Multi-crystalline silicon (mc-silicon) which contributes a large portion of the photovoltaic materials is widely used for its significant cost advantage. Casting method for preparation of mc-silicon has been applied for its outstanding low-cost performance including filling method and directional solidification method. However, yield and production efficiency are still quite low in these methods. In order to improve the production efficiency, we conducted a study on the preparation of mc-silicon billet using continuous casting method including numerical simulation and preliminary experiments. By using the software ProCAST, different thermal behaviors between silicon and other metals during continuous casting process was analyzed. According to the special physical property during solidification of silicon, taper of the mold used for silicon continuous casting was carried out combined with contact stress simulation. Based on this, a silicon continuous casting apparatus was designed. Through the comparison with analytical solution and actual measurement results of a texting case, accuracy of thermal filed coupled with fluid flow simulation results of the software was verified. Based on this, the thermal-fluid coupled simulation about the entire mc-silicon continuous casting process was carried out including startup stage and steady stage.
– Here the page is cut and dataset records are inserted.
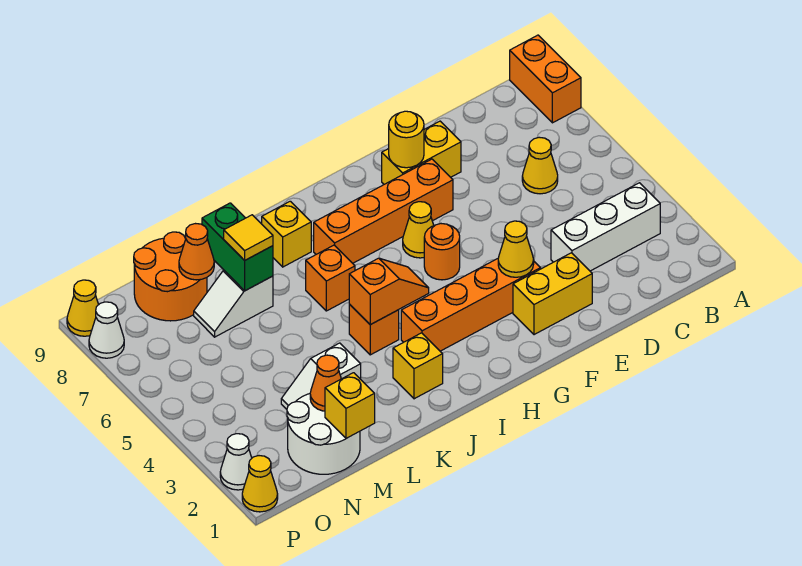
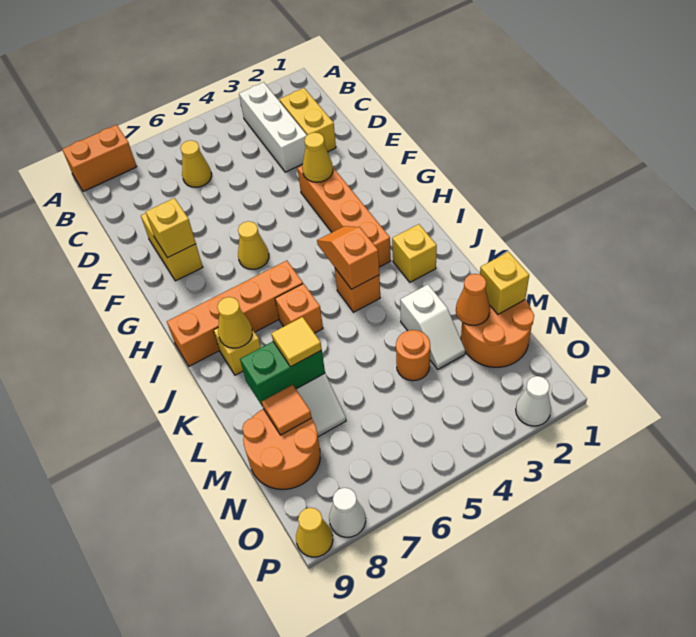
yellow brick E2:F2 level 1 -> yellow brick C2:D2 level 1
orange brick F7:I7 level 1 -> orange brick I6:I9 level 1
yellow round brick F8 level 2 -> yellow brick F8 level 2
orange round brick G5 level 1 -> orange round brick M4 level 1
white round brick M1:N2 level 1 -> orange round brick M1:N2 level 1
orange cone M8 level 2 -> orange tile M8 level 2
yellow cone P1 level 1 -> yellow cone J8 level 2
To optimize casting recipe and predict billet cooling behaviors during the casting process, a three-dimensional finite element model for the simulation of thermal field and fluid flow was built. The continuous casting of cylindrical silicon billet was studied considering different casting parameters such as withdrawal speed and heat transfer ability of mold. Simulation results indicate that lower casting speed and lower heat transfer coefficient of mold are beneficial to acquire better morphology. Experimental works were practiced lying on the modeling results, using the self-designed mc-silicon continuous casting apparatus, mc-silicon billet with a diameter of 100 mm was obtained.